There are three main types of tests, depending on whether you want to trace your paternal line, maternal line or all your extended relatives. They cost between $100 and $300, the newspaper adds, compared with $1,000 as recently as 2007. One company’s test also offers clients information about their genetic predispositions to more than 200 health conditions.

How does it work? According to the Journal: “To take the test, you swab the inside of your cheek or spit into a tube, then mail the results to a lab.  Two to six weeks later, you can log into an online account for the results. You will generally see your ancestors’ regional ties; the migration paths of your ancient ancestors; and people in the company’s database (usually identified by a user name) who share some of your DNA. At that point, you typically have the option of contacting those individuals who have agreed to share their results.”
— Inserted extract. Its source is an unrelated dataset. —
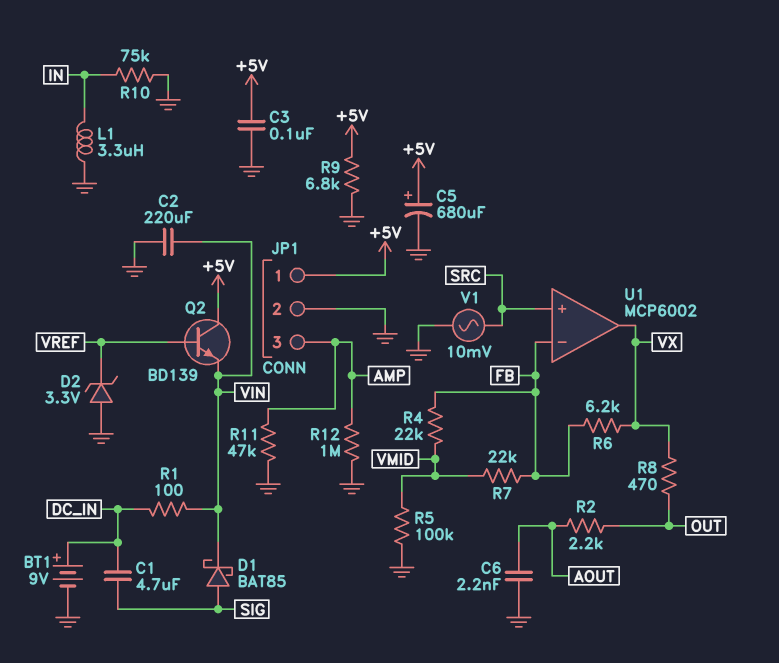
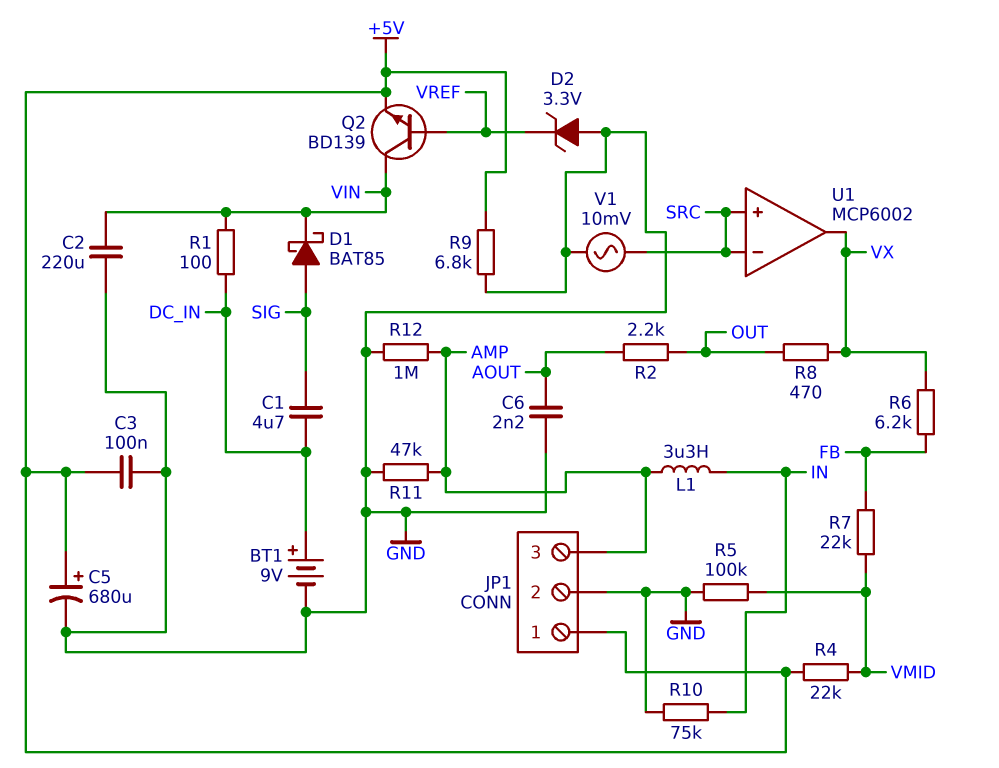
L1: 3.3uH (GND, IN) -> 3.3uH (AMP, IN)
Q2: NPN BD139 (B VREF, C +5V, E VIN) -> NPN BD139 (B VREF, C VIN, E +5V)
R4: 22k (FB, VMID) -> 22k (+5V, VMID)
U1 pin in-: FB -> SRC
One California woman cited in the article used a DNA test to trace her 65-year-old husband’s ancestors back to a relative who arrived in Salem, Mass., in 1636. Another woman used the results to link up with distant Finnish cousins who could tell her more about her great-grandmother’s mysterious past.

Among the companies offering DNA tests for genealogical purposes is the California-based firm 23andMe, which also offers its clients information about their genetic predispositions to a variety of health conditions.